At my final reconstructive surgery the hosptial told me I was anemic and should see my PCP. My PCP confirmed, put me on iron and sent me to my GYN. My GYN said, "you've developed fibroids we need to do an ultrasound." That suggested a uterine biopsy. Two failed attempts at a biopsy I found myself at the hosptial having a D&C. No big deal, benign polyps.
Benign polyps and ovarian cysts aren't that unusual for younger women on tamoxifen.
What did me in was the depression that took about 18 months to get going. Anytime I was alone my mood plummeted, the tears flowed.

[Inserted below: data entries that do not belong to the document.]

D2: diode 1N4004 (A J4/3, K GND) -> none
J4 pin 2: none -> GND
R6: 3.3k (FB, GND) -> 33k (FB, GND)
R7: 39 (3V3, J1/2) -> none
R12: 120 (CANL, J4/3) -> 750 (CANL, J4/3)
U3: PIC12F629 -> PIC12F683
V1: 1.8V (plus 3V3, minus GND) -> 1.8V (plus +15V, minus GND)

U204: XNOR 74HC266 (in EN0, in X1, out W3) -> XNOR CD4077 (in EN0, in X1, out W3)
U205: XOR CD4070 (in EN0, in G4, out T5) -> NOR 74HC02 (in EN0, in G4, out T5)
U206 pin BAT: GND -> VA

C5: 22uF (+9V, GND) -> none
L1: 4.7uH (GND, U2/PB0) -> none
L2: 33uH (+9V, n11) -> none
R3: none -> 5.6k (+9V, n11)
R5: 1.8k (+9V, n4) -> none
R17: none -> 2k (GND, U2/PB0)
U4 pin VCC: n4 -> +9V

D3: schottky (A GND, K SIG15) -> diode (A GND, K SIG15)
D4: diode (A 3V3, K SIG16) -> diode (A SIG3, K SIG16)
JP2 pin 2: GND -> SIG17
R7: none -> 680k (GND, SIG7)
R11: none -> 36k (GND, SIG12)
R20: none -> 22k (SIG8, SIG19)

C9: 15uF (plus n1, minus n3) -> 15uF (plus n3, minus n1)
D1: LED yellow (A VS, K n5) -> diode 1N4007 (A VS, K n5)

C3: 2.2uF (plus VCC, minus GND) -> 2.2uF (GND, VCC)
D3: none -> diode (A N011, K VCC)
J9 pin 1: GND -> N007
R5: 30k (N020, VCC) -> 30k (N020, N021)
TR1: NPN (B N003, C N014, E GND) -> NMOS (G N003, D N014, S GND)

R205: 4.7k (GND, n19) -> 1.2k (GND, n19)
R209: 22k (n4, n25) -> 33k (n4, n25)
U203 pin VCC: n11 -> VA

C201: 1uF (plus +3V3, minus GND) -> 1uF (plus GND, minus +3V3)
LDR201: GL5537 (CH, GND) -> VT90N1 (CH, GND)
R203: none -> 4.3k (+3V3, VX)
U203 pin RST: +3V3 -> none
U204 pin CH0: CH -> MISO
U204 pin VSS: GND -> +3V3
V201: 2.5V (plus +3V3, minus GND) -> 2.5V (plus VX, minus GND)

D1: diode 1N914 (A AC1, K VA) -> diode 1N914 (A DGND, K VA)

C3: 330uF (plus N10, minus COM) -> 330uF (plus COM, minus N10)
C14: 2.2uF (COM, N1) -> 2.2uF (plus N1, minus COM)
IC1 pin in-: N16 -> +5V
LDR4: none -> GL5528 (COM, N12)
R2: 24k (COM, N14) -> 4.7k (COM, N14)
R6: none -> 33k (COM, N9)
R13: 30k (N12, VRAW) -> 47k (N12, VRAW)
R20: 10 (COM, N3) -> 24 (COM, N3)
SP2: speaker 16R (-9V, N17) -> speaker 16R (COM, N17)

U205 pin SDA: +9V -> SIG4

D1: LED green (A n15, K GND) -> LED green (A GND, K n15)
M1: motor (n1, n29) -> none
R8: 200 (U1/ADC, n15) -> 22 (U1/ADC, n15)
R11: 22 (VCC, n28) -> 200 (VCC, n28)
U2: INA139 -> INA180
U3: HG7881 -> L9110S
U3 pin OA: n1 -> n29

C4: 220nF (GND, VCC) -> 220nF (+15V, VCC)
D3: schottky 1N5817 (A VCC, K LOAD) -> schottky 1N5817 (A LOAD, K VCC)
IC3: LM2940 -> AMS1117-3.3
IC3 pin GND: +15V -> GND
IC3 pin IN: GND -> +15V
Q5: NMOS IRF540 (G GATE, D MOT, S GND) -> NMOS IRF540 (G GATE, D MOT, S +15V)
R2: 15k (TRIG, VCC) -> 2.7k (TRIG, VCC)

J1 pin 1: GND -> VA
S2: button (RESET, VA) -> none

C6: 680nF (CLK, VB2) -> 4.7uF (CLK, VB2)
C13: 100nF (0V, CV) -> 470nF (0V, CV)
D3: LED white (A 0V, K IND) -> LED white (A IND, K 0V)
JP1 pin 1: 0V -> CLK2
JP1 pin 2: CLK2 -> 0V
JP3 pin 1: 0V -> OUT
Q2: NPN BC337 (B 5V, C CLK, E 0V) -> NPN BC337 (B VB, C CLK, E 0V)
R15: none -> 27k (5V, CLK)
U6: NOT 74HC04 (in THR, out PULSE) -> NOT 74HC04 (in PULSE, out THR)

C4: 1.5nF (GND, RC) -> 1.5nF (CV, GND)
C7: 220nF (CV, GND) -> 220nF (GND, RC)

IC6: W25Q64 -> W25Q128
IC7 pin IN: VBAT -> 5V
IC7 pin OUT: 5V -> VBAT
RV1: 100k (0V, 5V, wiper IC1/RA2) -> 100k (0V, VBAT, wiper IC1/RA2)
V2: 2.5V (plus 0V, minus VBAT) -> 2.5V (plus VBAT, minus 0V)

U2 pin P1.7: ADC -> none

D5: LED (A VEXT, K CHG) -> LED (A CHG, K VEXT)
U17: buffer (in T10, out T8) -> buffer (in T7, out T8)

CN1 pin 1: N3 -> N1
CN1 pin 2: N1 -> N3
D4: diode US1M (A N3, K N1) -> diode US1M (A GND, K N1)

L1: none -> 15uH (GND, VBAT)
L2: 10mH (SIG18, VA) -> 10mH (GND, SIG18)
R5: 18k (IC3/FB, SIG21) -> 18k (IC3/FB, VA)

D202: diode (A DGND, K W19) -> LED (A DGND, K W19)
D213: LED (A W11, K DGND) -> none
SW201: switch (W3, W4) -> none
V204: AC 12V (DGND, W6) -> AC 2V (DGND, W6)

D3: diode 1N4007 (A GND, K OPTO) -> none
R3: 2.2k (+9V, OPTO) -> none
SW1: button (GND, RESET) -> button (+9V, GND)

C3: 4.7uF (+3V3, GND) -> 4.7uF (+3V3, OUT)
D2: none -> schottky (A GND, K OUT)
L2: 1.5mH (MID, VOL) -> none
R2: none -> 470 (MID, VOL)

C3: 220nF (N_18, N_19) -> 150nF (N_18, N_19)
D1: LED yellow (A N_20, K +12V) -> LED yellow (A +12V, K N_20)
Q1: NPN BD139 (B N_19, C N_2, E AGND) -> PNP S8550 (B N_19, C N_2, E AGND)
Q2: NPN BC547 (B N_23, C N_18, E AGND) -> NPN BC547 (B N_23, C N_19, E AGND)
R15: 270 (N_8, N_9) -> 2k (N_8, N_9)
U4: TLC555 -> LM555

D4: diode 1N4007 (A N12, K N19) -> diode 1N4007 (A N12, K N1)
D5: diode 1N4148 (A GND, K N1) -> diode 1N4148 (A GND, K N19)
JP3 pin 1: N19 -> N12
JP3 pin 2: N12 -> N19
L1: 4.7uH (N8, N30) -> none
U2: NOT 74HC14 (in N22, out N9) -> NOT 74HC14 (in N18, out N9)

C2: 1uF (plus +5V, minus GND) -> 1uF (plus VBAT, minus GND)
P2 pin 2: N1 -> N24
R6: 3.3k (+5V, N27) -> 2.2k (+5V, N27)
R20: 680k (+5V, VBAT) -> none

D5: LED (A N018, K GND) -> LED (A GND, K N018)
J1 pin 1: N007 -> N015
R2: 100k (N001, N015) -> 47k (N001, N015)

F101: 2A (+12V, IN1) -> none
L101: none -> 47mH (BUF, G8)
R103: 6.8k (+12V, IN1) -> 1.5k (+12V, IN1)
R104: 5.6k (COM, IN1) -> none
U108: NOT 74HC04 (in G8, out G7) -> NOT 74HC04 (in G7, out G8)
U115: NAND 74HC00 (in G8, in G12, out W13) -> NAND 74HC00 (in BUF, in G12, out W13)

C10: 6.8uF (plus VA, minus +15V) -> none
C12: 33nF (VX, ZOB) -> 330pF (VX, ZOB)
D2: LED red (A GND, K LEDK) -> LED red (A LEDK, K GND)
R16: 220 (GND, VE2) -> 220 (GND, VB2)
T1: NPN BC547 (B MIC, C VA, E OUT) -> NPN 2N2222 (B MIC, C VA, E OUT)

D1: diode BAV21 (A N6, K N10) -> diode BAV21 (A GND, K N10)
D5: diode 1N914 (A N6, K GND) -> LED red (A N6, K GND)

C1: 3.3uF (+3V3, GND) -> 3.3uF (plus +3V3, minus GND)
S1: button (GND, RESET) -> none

I wasn't keen on Effexor to fix my depression. My fear of more cancer in my remaining breast wasn't stronger than my distaste for this string of medical interventions. How could I move on from what was actually a pretty luck breast cancer experience (since DCIS is not life-threatening) if I was constantly swallowing multiple pills, don't forget the daily iron supplement for the heavy bleeding, and making follow-on appointments?
So after two years I quit tamoxifen. I got some protection. I tell women who are considering the drug to try it, not everyone has this string of issues. If you are worried it is a great security despite it's annoyances.
Preventing any type of cancer is very important. There are many factors which should be followed to prevent breast cancer like one should be physically active, reduce intake of alcohol, being vegan is good, vitamin D is helpful, reducing night time shifts etc.